Then The Interviewer switches tack, to a bullying diatribe about supermarket profits. Again, I can’t hear the response, but I don’t imagine that the core statement is getting much of an airing.

Afterwards, I ask The Interviewer why he was so robust. “The subject [chosen by the executive] was utterly boring, so I had to search for something more interesting.”

Is the interview a search for information, then, or entertainment? “It’s both a search for information and entertainment.”


Nothing to hide?

The Interviewer, a senior figure UK newscasting, takes a substantial fee for his part in the Media Master course. It seems to me that there is a conflict of interest. And not only to me. Phil Harding, the controller of editorial policy at the BBC, says: “We think it’s an important part of the job of the media to put forward questions on behalf of our audience, and to call to account those in authority. We don’t think it’s our job – or that of our staff – to train people to avoid answering questions.”

But The Interviewer doesn’t work for the BBC, and says he sees no conflict (though his desire for anonymity, starkly contrasted with the Tim Arnold’s frank cynicism, belies this): “This [training] does make our jobs easier,” he says.

“There is nothing worse than going out to do a live interview with someone, and [finding that] they’re shit [at performing]. News is such a mass-market, and these guys have to know how to use the media to their advantage. Politicians are trained – so why not company executives?”

So saying, he gets ready to destroy the next man from Howard Schultz.

Afterwards, we regroup to hear the tapes and Arnold’s analysis. Not everybody has done badly. Mike Jennings manages to get in a core statement in 20 seconds – and later a couple more. Arnold, generous with praise, is impressed.

A mistake most of the men make is to repeat allegations posed by The Interviewer.

“If you have been in sales, you’ll know that ‘referring back’ is a good idea” – that is, repeating the words used by your interlocutor. “In TV, the opposite applies.” When John Moulton of Alchemy was interviewed about the takeover of Rover, says Arnold, he answered a question with the words, “We are not asset strippers.” Lifted out of context, those words were broadcast at the top of the news bulletins, even before the opening credits.

“I would rather you stutter than repeat an allegation,” says Arnold.

“And don’t use the presenter’s name, because this gets in the way of the soundbite, making it harder to use in other contexts, and on other programmes.”

Apropos of nothing, Arnold describes the pregnant pause and lowered voice as “very cheap tricks”. Having absorbed so much of Arnold’s cynicism, the executives seem unsure whether to take this disparaging comment at face value. For clarification, one asks: “But are they tricks that we should employ?”

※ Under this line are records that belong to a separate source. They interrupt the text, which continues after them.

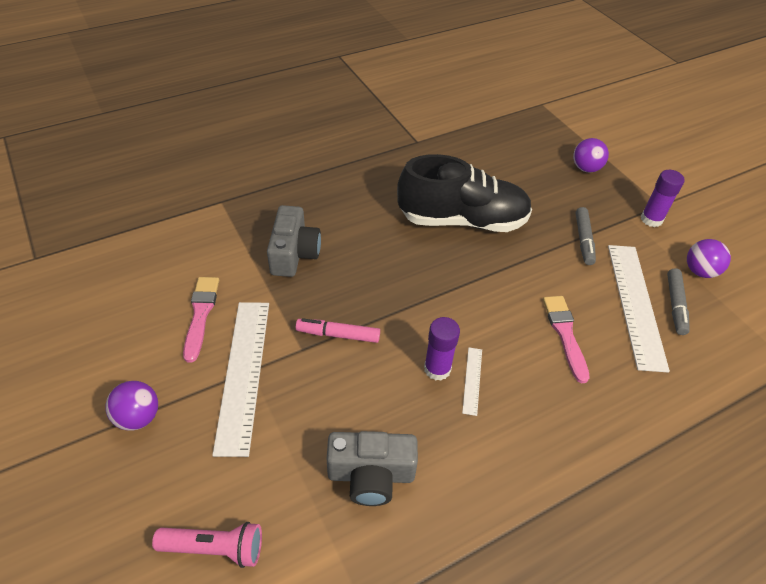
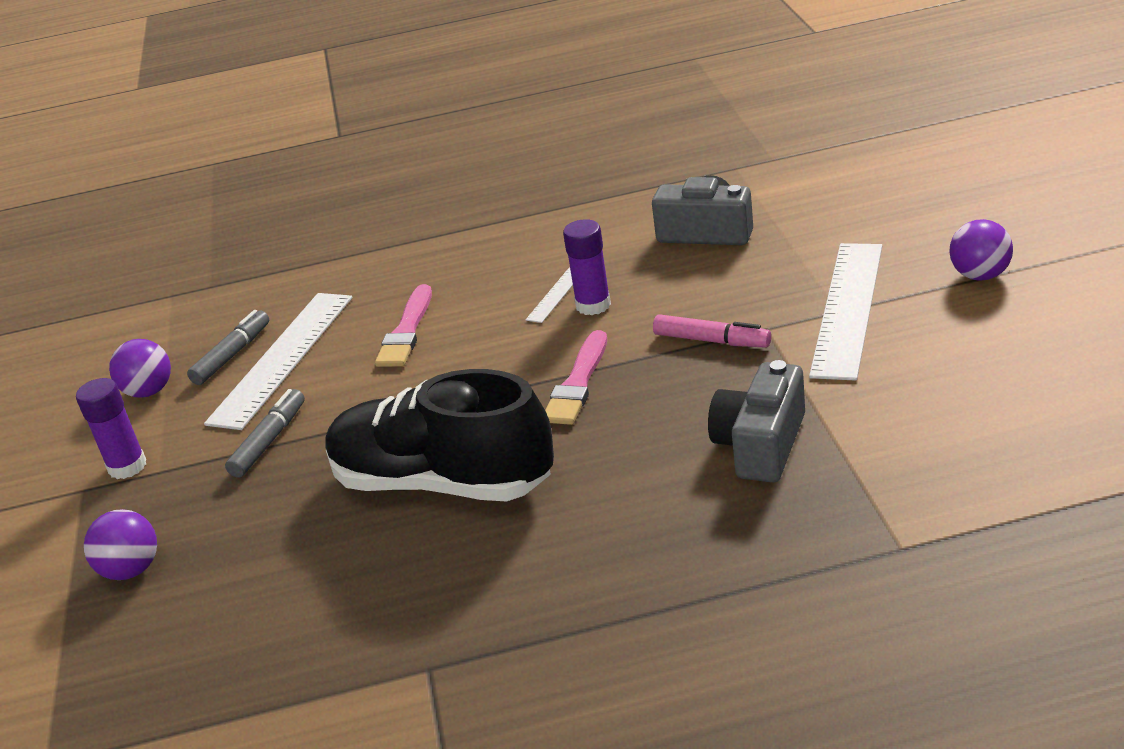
camera: 155 degrees left, 15 degrees down
(201, 314) = (915, 370): pink brush -> pink brush (578, 383)
(214, 548) = (873, 196): pink flashlight -> none

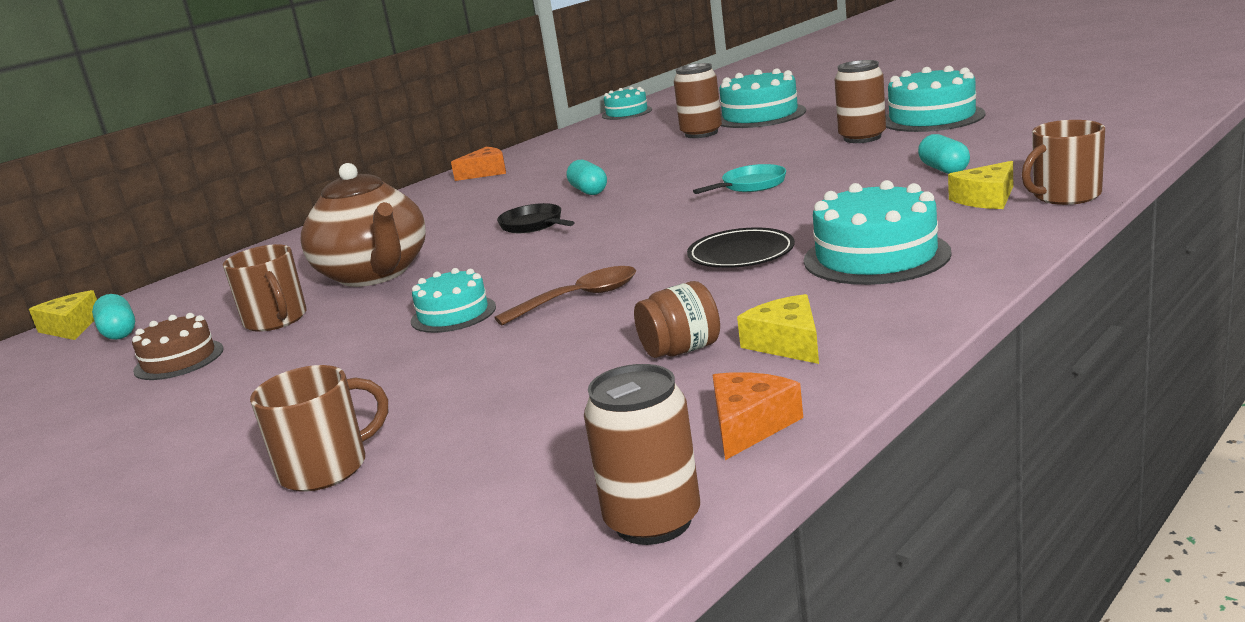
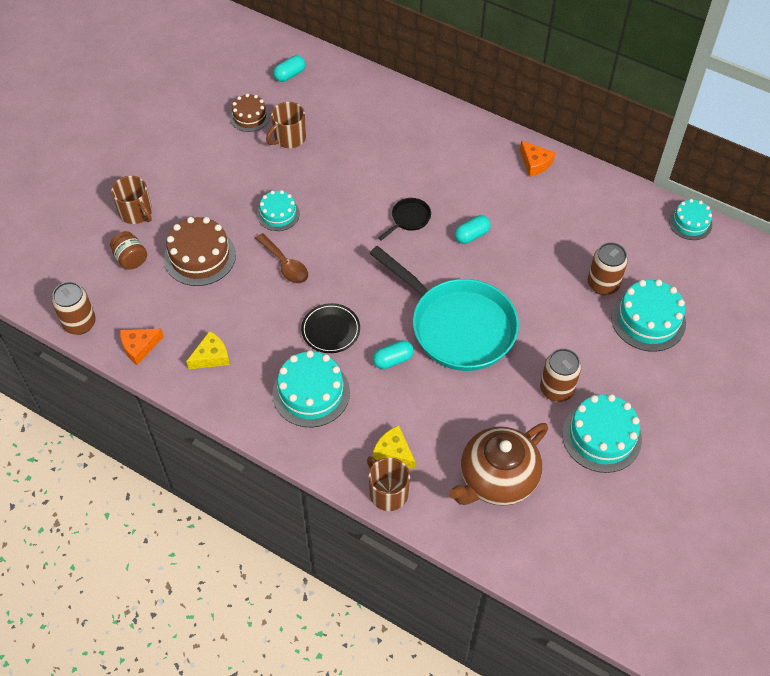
camera: 75 degrees right, 35 degrees up
(71, 327) = (301, 50): yellow cheese -> none
(375, 274) = (344, 161): brown teapot -> brown teapot (497, 479)
(513, 378) = (200, 256): none -> brown cake
(681, 350) = (213, 316): brown jar -> brown jar (131, 259)
(750, 425) = (139, 347): orange cheese -> orange cheese turned 135 degrees clockwise
(751, 185) = (457, 326): turquoise pan -> turquoise pan, size x2.49
(943, 169) = (461, 434): turquoise capsule -> turquoise capsule (393, 360)

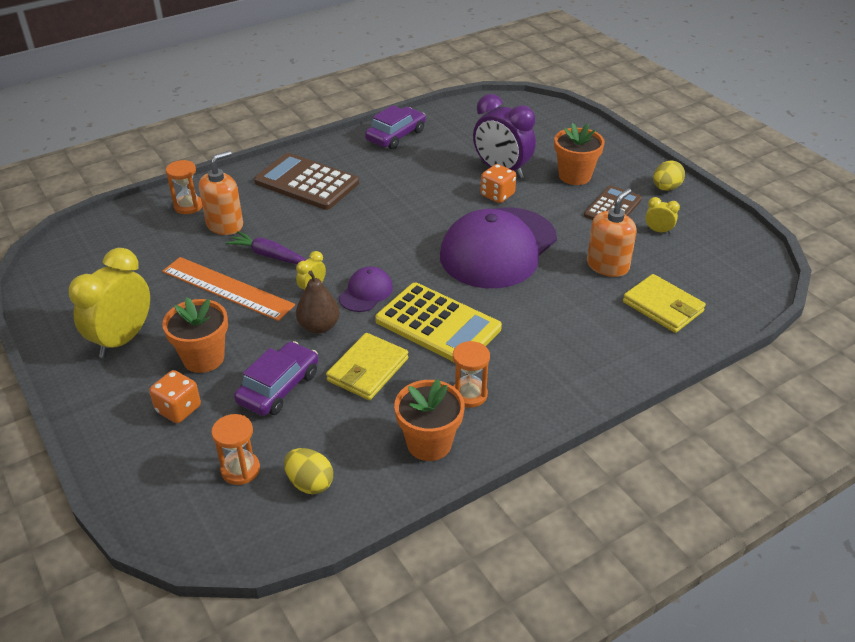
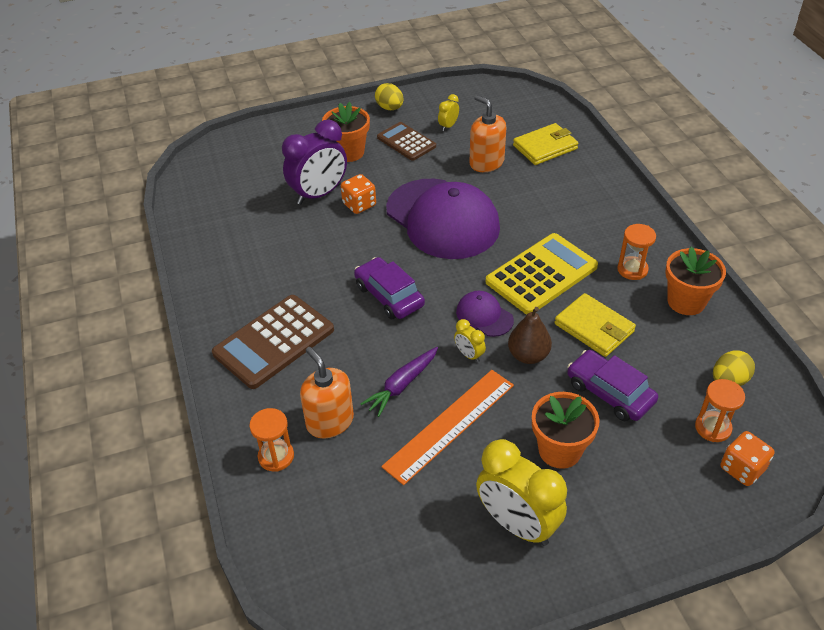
camera: 75 degrees left, 5 degrees up
(178, 409) = (632, 473): orange dice -> orange dice (742, 469)
(396, 135) = (213, 258): purple car -> purple car (389, 296)

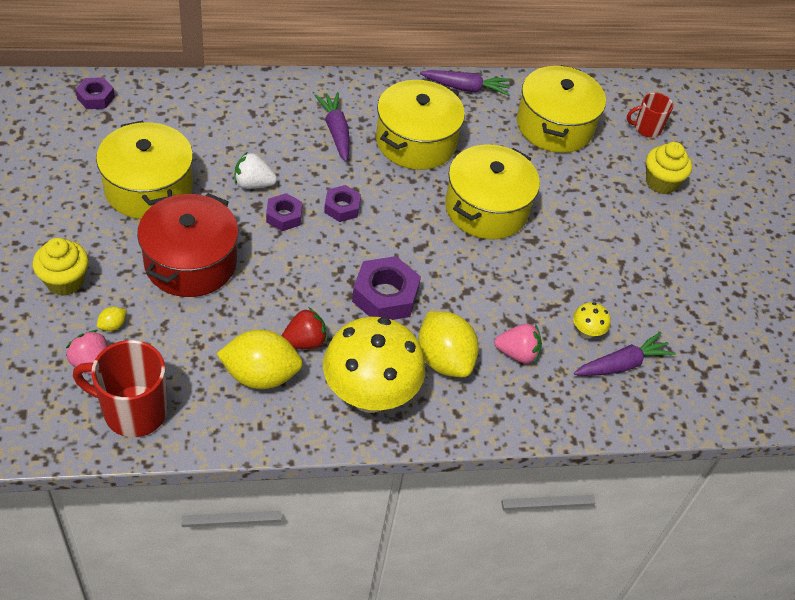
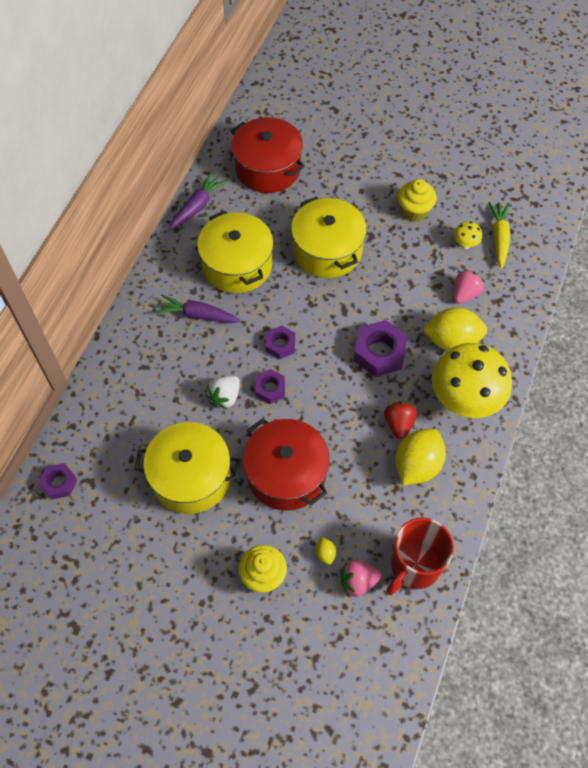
camera: 55 degrees left, 10 degrees up
(554, 126) = (268, 168): yellow pot -> red pot
(622, 364) = (499, 237): purple carrot -> yellow carrot
(646, 128) = (300, 114): red mug -> none
(661, 182) = (354, 133): yellow cupcake -> yellow cupcake (414, 211)

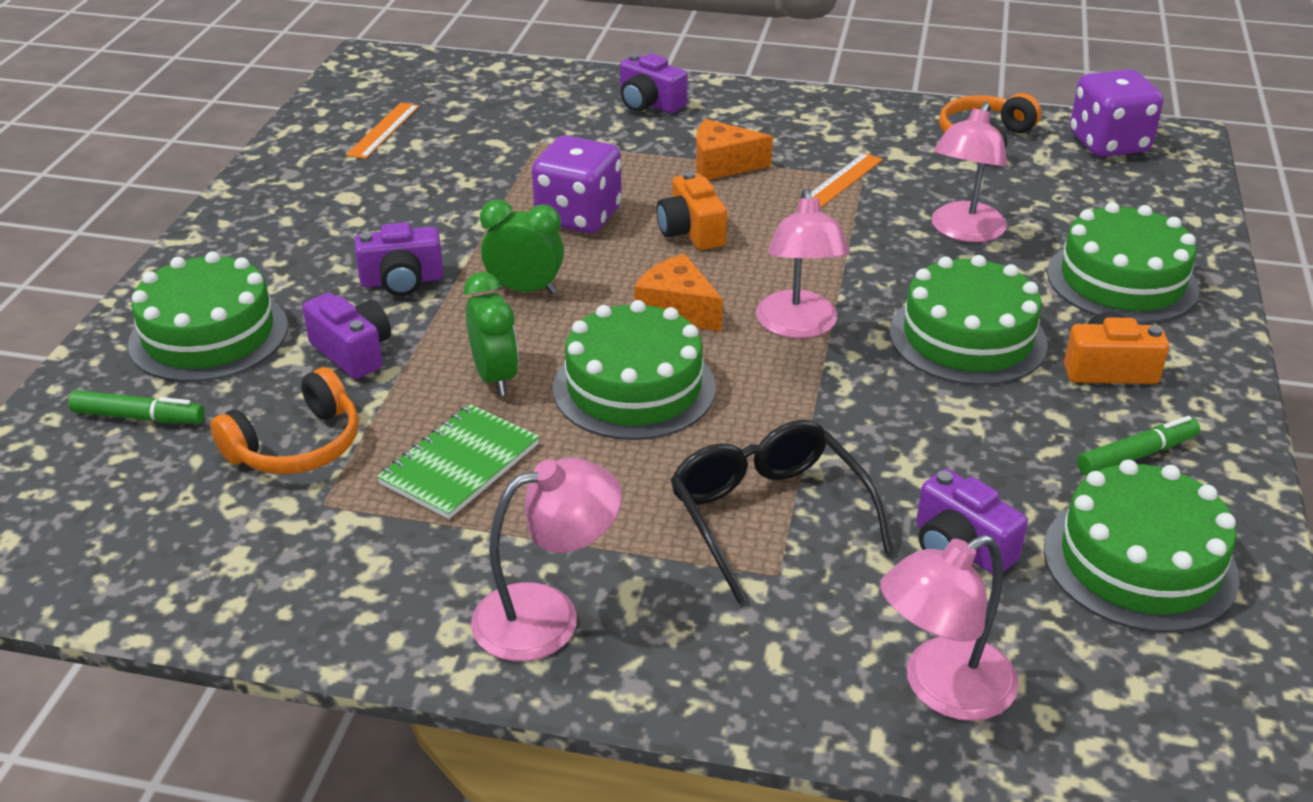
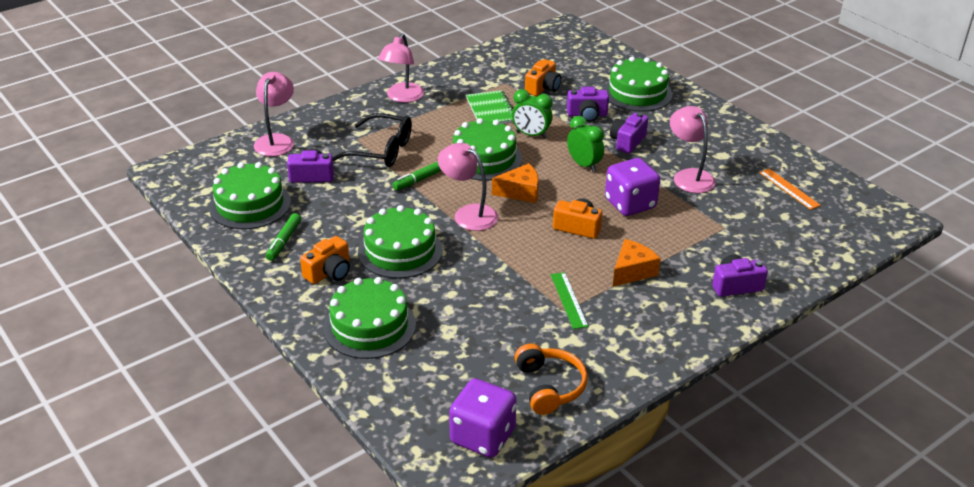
camera: 130 degrees right, 0 degrees up
(139, 417) = (598, 68): green marker -> green marker (420, 179)
(297, 446) = (543, 88): orange headphones -> orange camera
(525, 290) = (584, 165): green clock -> green clock turned 90 degrees counterclockwise
(841, 181) = (569, 300): orange ruler -> green ruler
(963, 231) = (472, 307): pink lamp -> pink lamp (689, 176)

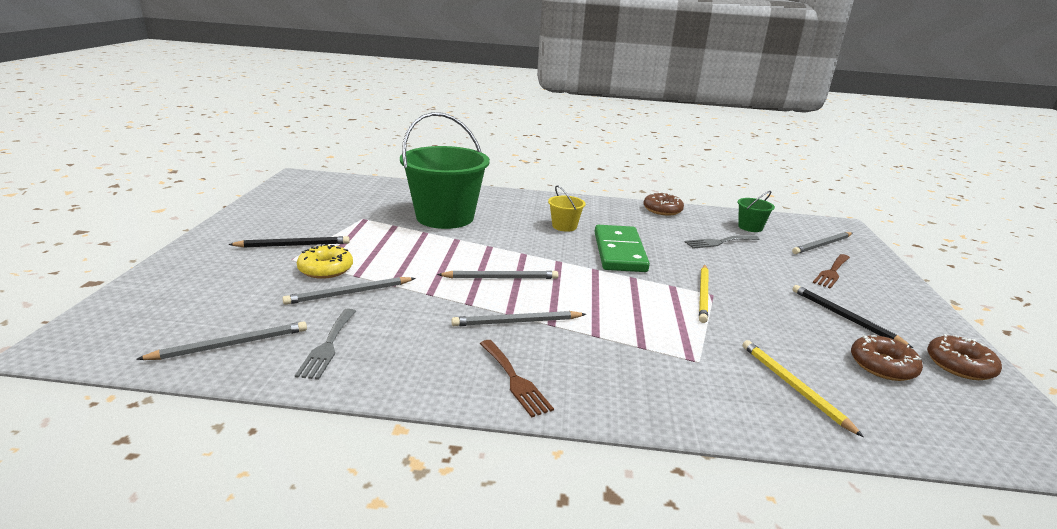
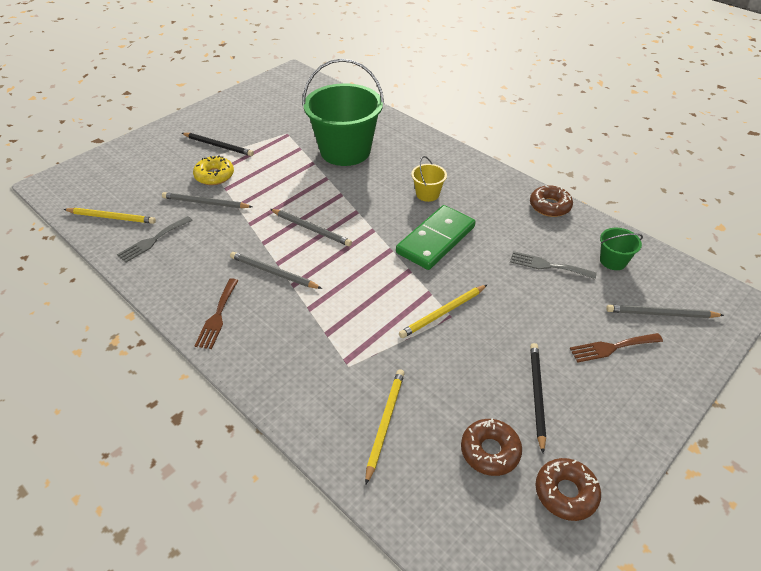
camera: 40 degrees right, 20 degrees up
(231, 344) = (112, 217): grey pencil -> yellow pencil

Again and again, the interviews close with a curtly dismissive comment that allows no response – known in the trade as a deathblow.

“The way to get round that,” says Arnold, “is to repeat the core statement. If the producers then lower the sound levels, that comes across very badly [for them] because they’re effectively cutting you off.”


Uncomfortable feeling

During lunch – consisting of sandwiches and soft drinks – Arnold introduces the question of body language, which did not matter in the radio interview but is vastly important on TV. Eyeballing Mulgrew fiercely, Arnold asks the group: “How can you look at someone – like this – without it starting to feel uncomfortable?”

Nobody says anything, so Mulgrew, instinctively, supplies the answer by smiling.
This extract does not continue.